On Feb. 20, just six days before the reactor was rebooted, 34 liters of radioactive water leaked into a building attached to the reactor when the utility injected water into a pipe connected to the reactor’s primary cooling system. The cause turned out to be a bolt that had been insufficiently tightened.

These troubles point to the possibility that Kepco rushed to restart the reactor without adequate checks of components and training of workers. A key factor behind the rush may be the liberalization of the electricity retail market in April. Apparently, major utilities are trying to secure an advantage vis-a-vis their competitors in the deregulated market by utilizing their nuclear power plants.

After the Nuclear Regulation Authority introduced more stringent safety standards in 2013 based on the lessons from the Fukushima crisis, power companies applied for NRA safety screening of 26 reactors at 16 nuclear power plants. Takahama’s reactor 4 is the fourth to go back online based on the new standards. Reactor 3 at Takahama was reactivated in January and reactors 1 and 2 at Kyushu Electric Power Co.’s Sendai plant in Kagoshima Prefecture were rebooted last August and October, respectively.

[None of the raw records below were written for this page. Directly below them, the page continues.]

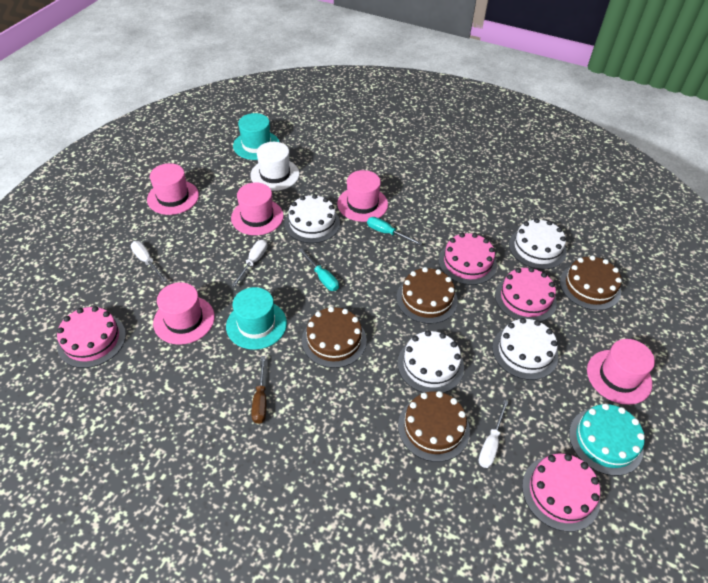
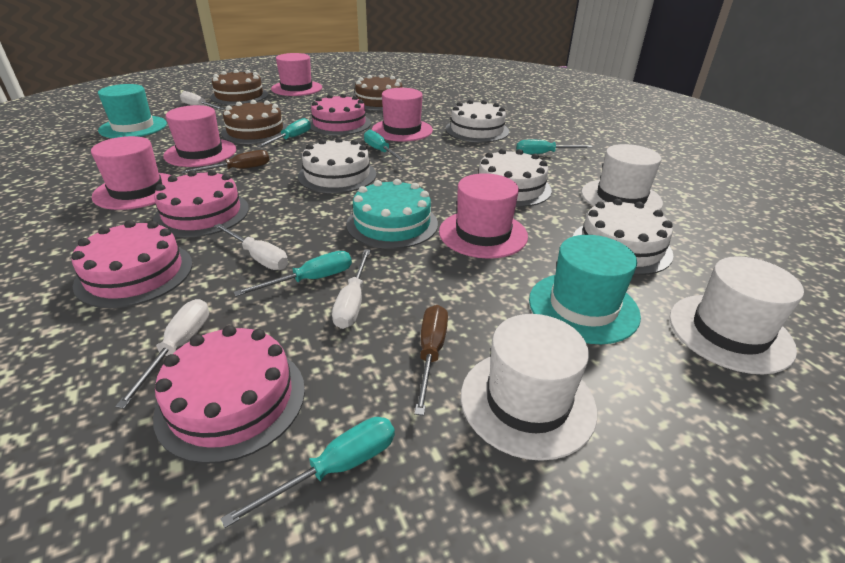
brown cake: 4 -> 3
brown screwdriver: 1 -> 2
turquoise screwdriver: 2 -> 5
white hat: 1 -> 3
white screwdriver: 3 -> 4

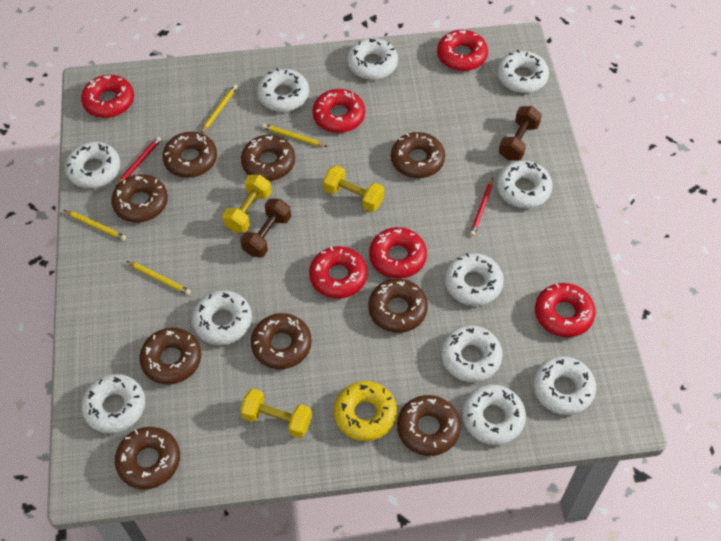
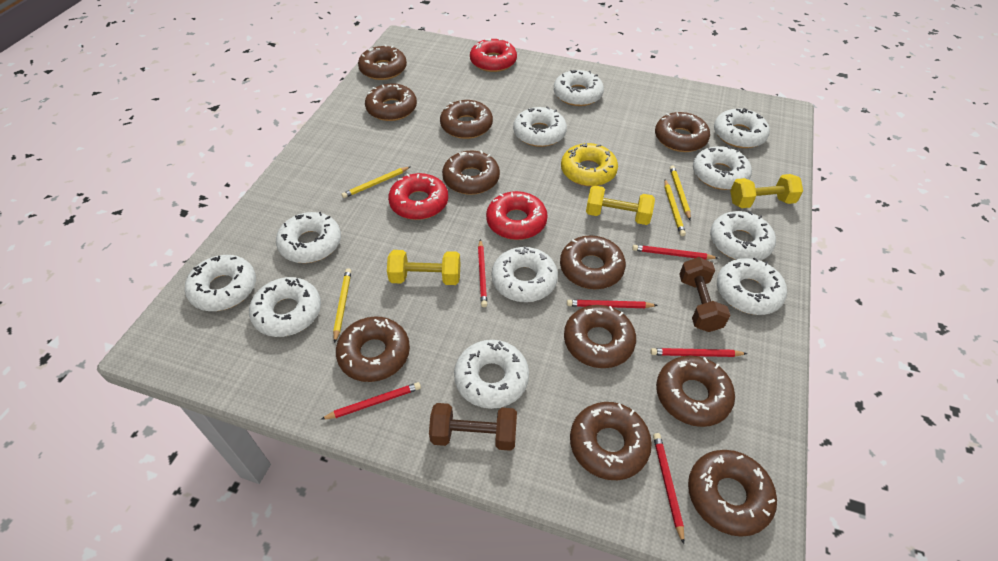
brown donut: 9 -> 11
red donut: 6 -> 3
red pencil: 2 -> 6

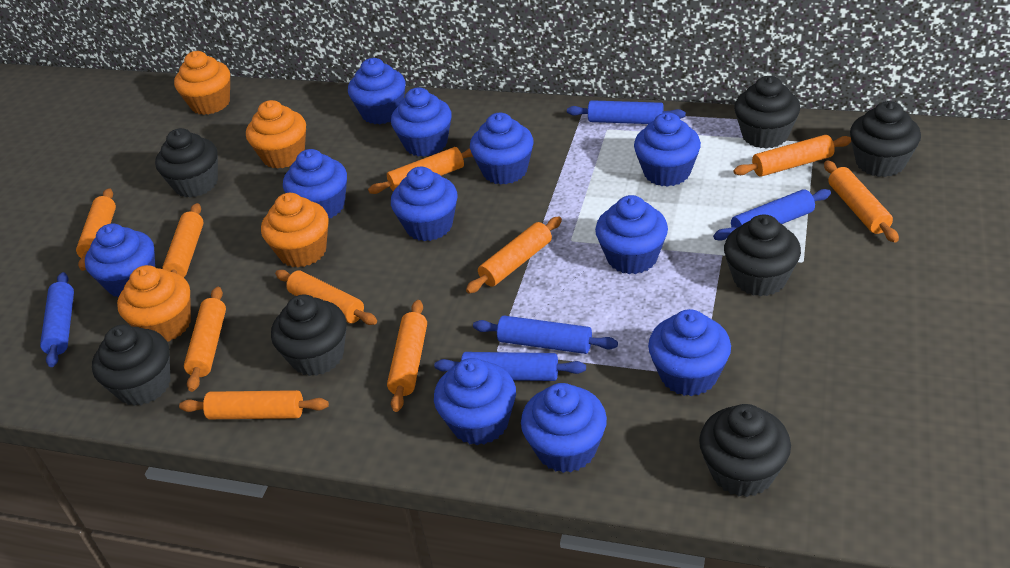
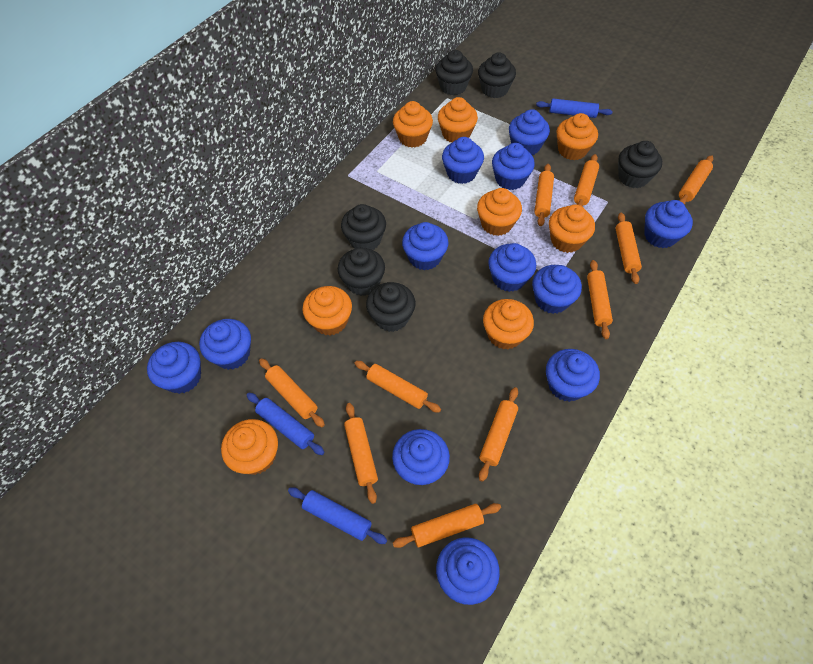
black cupcake: 7 -> 6
blue cupcake: 11 -> 12
blue rolling pin: 5 -> 3
orange cupcake: 4 -> 8

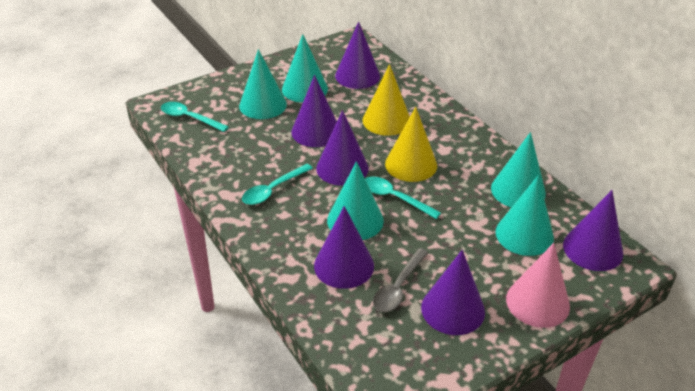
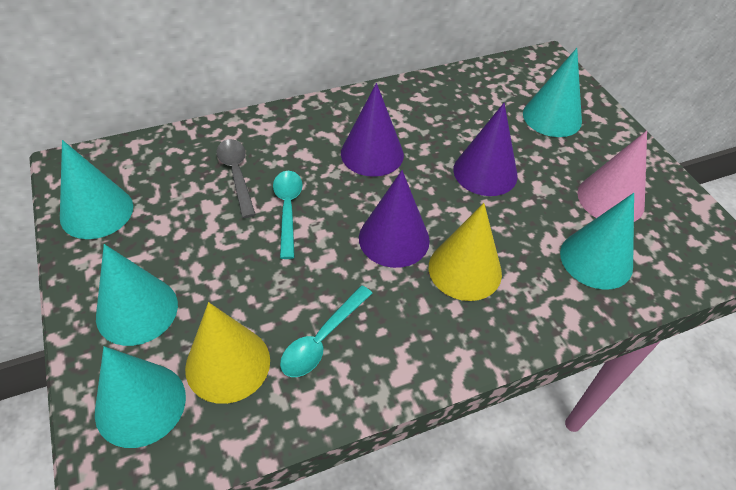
purple cone: 6 -> 3
turquoise spoon: 3 -> 2

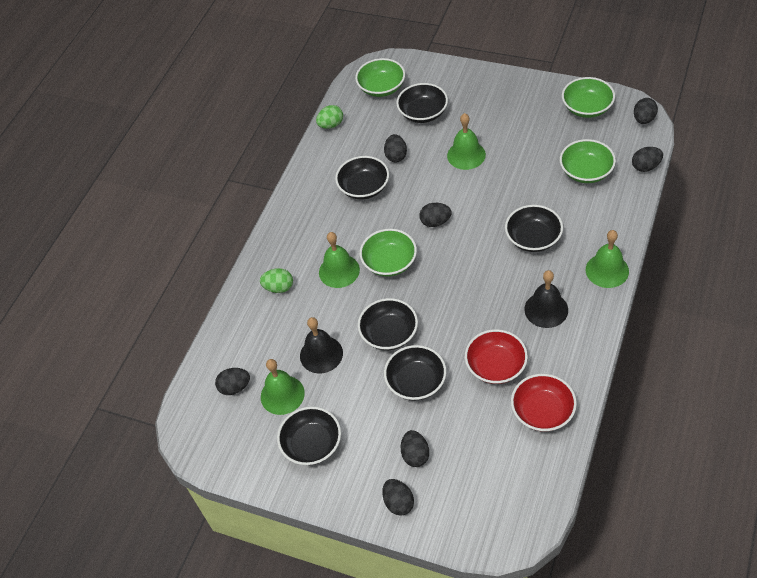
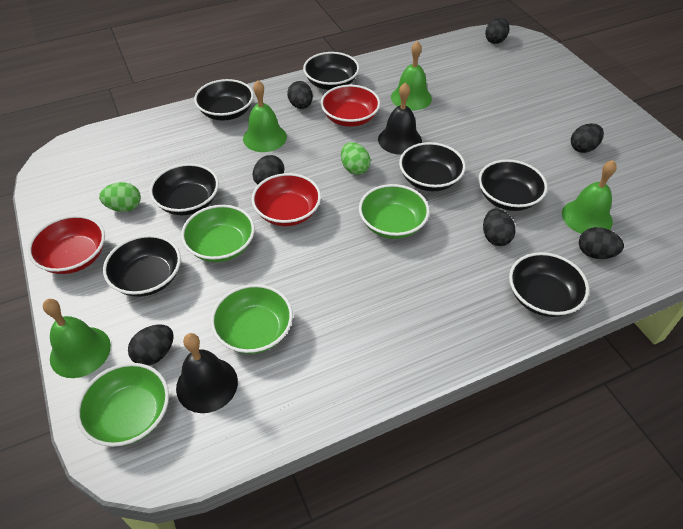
black bowl: 6 -> 7
red bowl: 2 -> 3

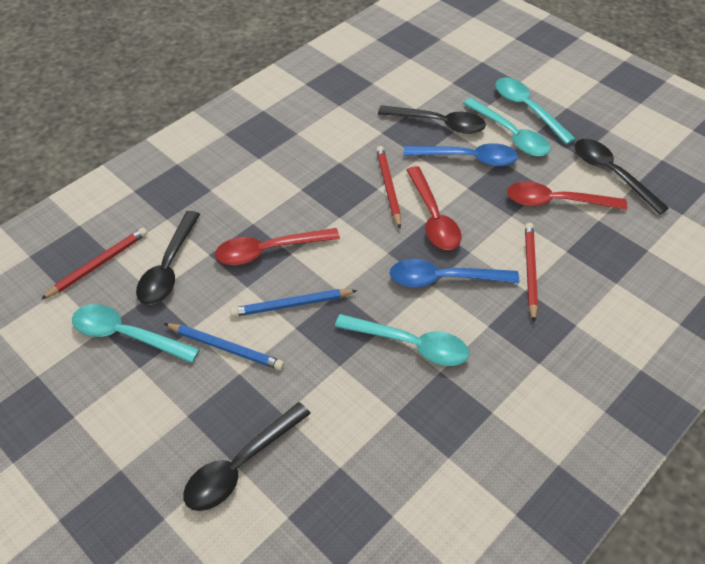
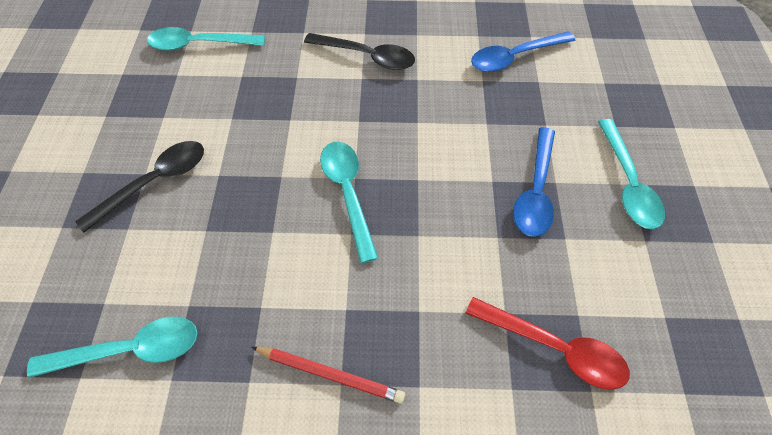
black spoon: 4 -> 2
blue pencil: 2 -> 0
red pencil: 3 -> 1
red spoon: 3 -> 1

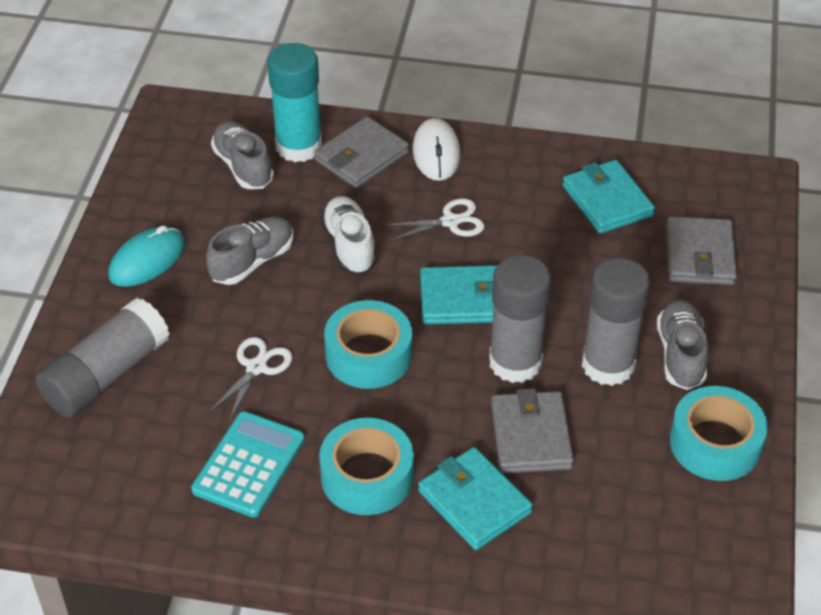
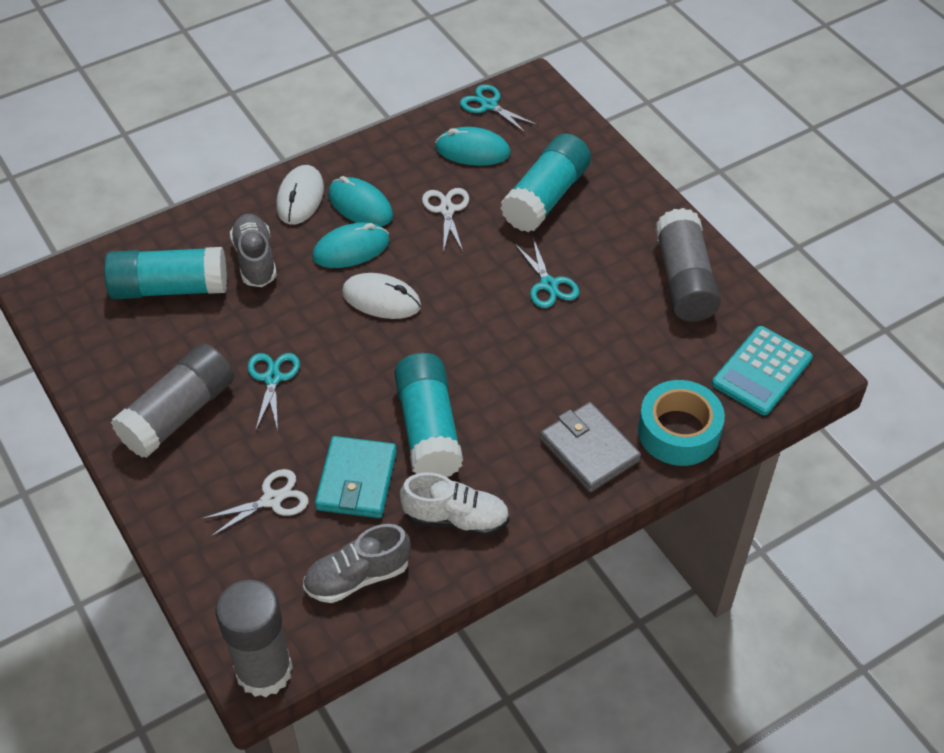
grey shoe: 3 -> 2
grey wallet: 3 -> 1
turquoise glue stick: 1 -> 3
turquoise mouse: 1 -> 3
turquoise scissors: 0 -> 3
turquoise tape: 3 -> 1
turquoise wallet: 3 -> 1
white mouse: 1 -> 2

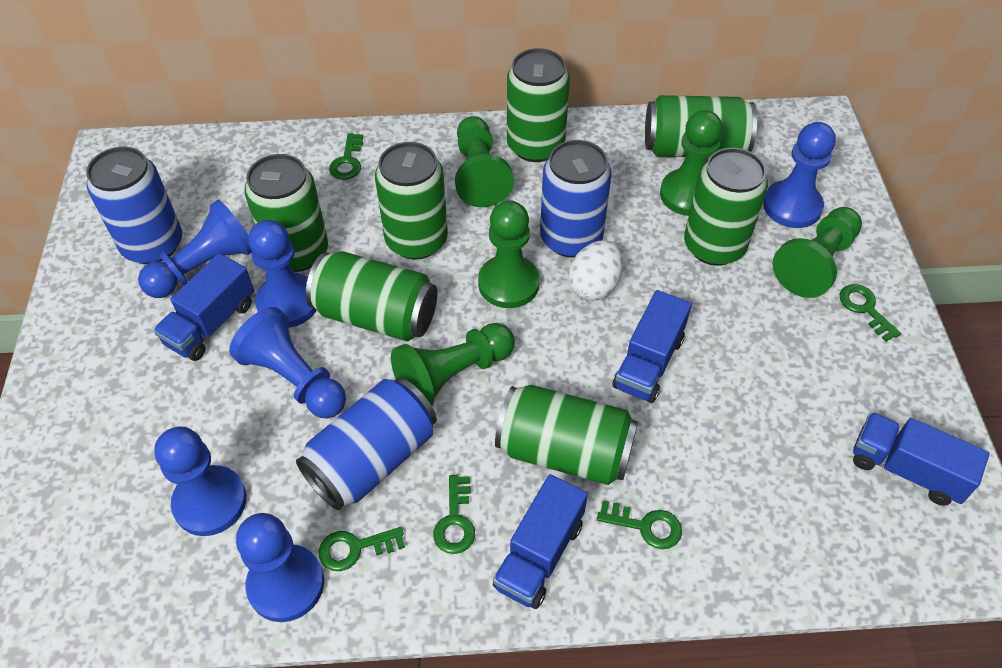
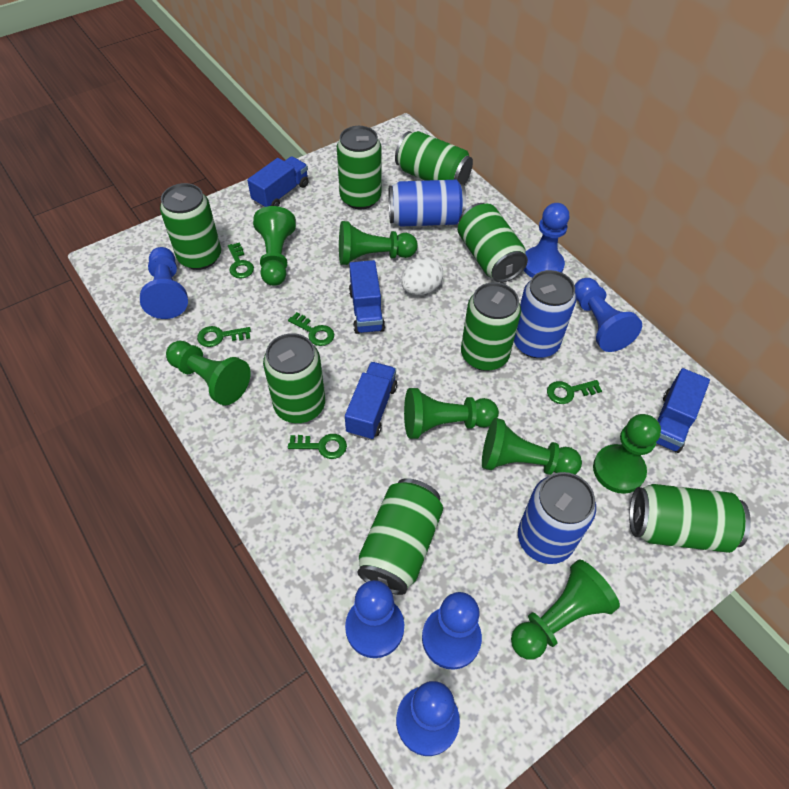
green can: 7 -> 8
green pawn: 5 -> 7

There has been a worrisome emergence of signs that not only the power industry but also the government and nuclear regulation authorities are pushing the restart of reactors without assuming a sufficiently cautious attitude toward nuclear power generation.

The government’s electricity supply outlook envisages nuclear power accounting for 20 to 22 percent of the nation’s total power supply in fiscal 2030. This assumes that some reactors will operate beyond the legal threshold of 40 years. A 2012 revision of the law regulating reactor operations introduced a rule that units in principle cannot be operated beyond 40 years, although a one-off extension for up to 20 years is possible with NRA approval. The government at that time characterized such an extension as “the rarest of exceptions.” But a recent statement by NRA chief Shunichi Tanaka suggests that extending their life beyond the 40-year limit can instead be the norm. He said that if power companies spend enough money on renovations, they can overcome the technical problems inherent in aging reactors. The statement seems to ignore the fact that a reactor’s pressure vessel cannot be replaced or reinforced once it has become brittle from bombardment of neutrons for decades. Such a position runs counter to the common-sense principle that in handling a potentially highly dangerous technology like nuclear power, prudence must be the default position.

A recent revelation by Tepco also highlights its sloppiness in handling the Fukushima disaster. It admitted that as recently as late February, an employee noticed a description in its disaster management manual stating that a reactor must be declared “in meltdown” if 5 percent or more of its fuel rods are determined to be “damaged.” As of March 14, 2011, the company estimated that 55 percent of the fuel rod assemblies of reactor 1 and 25 percent of those at reactor 3 were “damaged.” The next day, it estimated that 35 percent of the fuel rod assemblies at reactor 2 were damaged. Still, Tepco refused to use the word “meltdown” for about two more months despite widespread public skepticism. It is deplorable that the company failed to heed such an important description in its own manual. This only deepens suspicions over the company’s lack of sincerity in dealing with accidents at nuclear power plants.

Given such circumstances, it will be difficult for the power industry, the government and the nuclear regulators to persuade the public that the power companies have fundamentally changed their attitude concerning the risks of nuclear power for the better. The power companies should rethink their rush to restart their reactors, which is driven by their desire to improve short-term profitability, and examine whether they are qualified to manage the risks involved in nuclear power generation so that a Fukushima-type catastrophe will never be repeated. This is all the more important because of Wednesday’s court injunction.